平成11年度の調査では中垣外南東地点において下記のことが明らかになっている。
@屏風山断層中垣外南東地点では土石流堆積層が広く分布し,土石流堆積面はF1面,F2面,F3面,F4面,F5面,F6面およびF7面に7区分される。
Aこのうち,F1面,F2面およびF3面には屏風山断層による変位地形が認められ,F4面,F5面とF6面およびF7面には屏風山断層による変位が認められない。
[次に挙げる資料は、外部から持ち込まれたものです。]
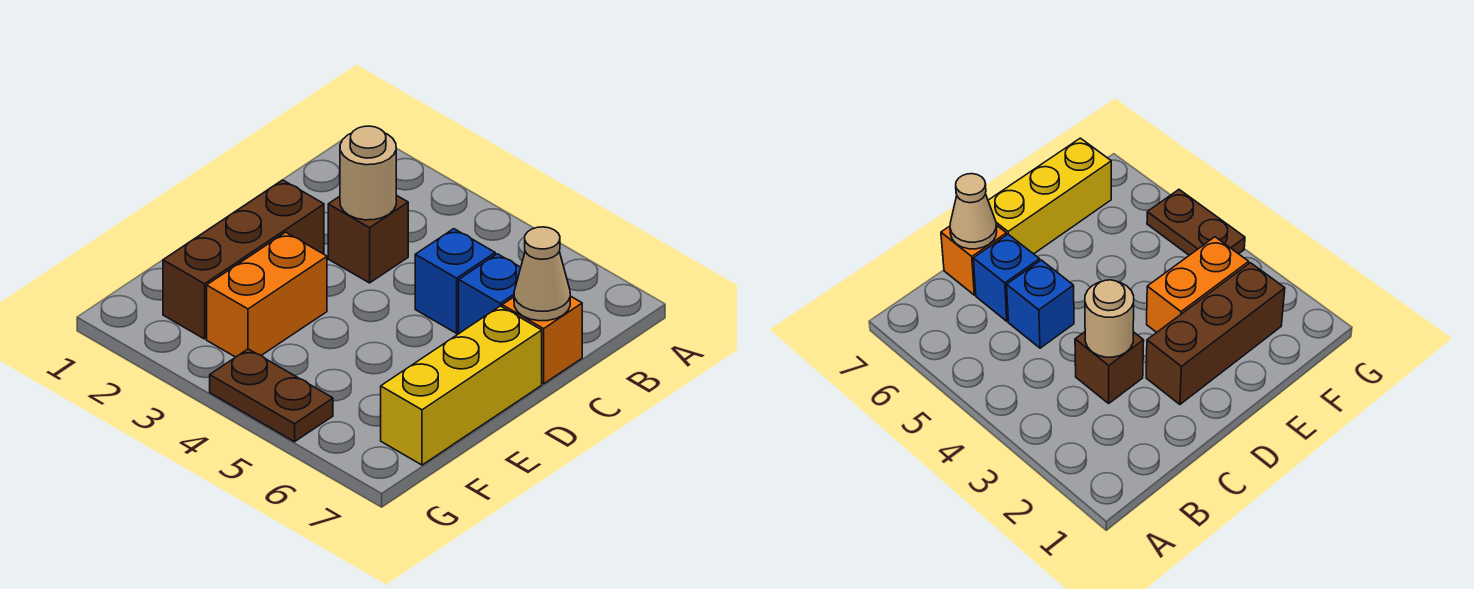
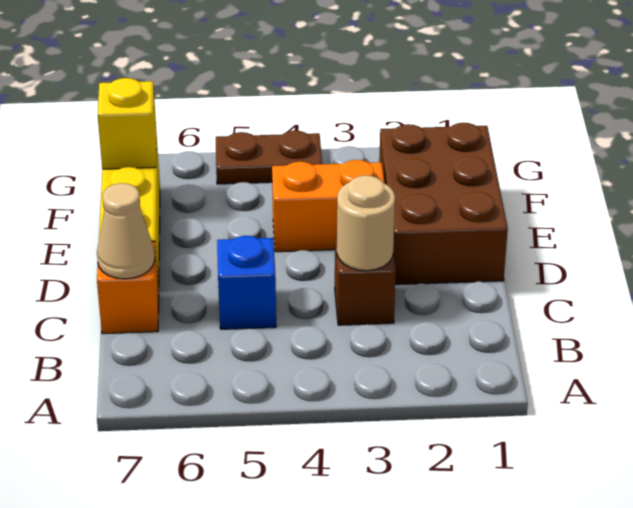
blue brick C6 level 1 -> none
brown brick D2:F2 level 1 -> brown brick D1:F2 level 1
orange brick E3:F3 level 1 -> orange brick E3:E4 level 1
none -> yellow brick F7 level 2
これらの土石流堆積面の構成層のうち,F5面の構成層(以下fdX層とする)から14C年代試料を3試料採取し,測定を実施した。試料採取位置は平成11年度に地表踏査(精査)を実施した屏風山断層中垣外南東地点の林道切土斜面に露出した人工露頭のBNGC1地点(図3−2−3−1)である。BNGC1地点ではfdX層はF5面直下から層厚約3mが露出する。細粒〜中粒砂を主体とし,粗粒砂や腐植質シルトを複数挟在し葉理が認められる。腐植質シルトは層厚5〜20cmの薄層として砂層中に挟まれ,下位からP1〜P6層とした(図3−2−3−2)。14C年代試料はP1(試料名:BNGC1−1)とP3(試料名:BNGC1−2)およびP5(試料名:BNGC1−3)の腐植質シルト層からそれぞれ1試料,計3試料採取した。BNGC1−1は3560±90yBP,BNGC1−2は3480±70yBP,BNGC1−3は2970±120yBPの14C年代値が得られた(表3−2−3−1)。下位の腐植質シルト層ほど古い14C年代値が得られており,14C年代値は層序と調和する。
以上の14C年代測定結果からfdX層の堆積開始は3560±90yBP以前で,堆積終了はおおよそ2970±120yBPである。fdX層の構成面であるF5面に断層変位地形が認められないことから,屏風山断層は中垣外南東地点では約3500年前以降活動していないといえる。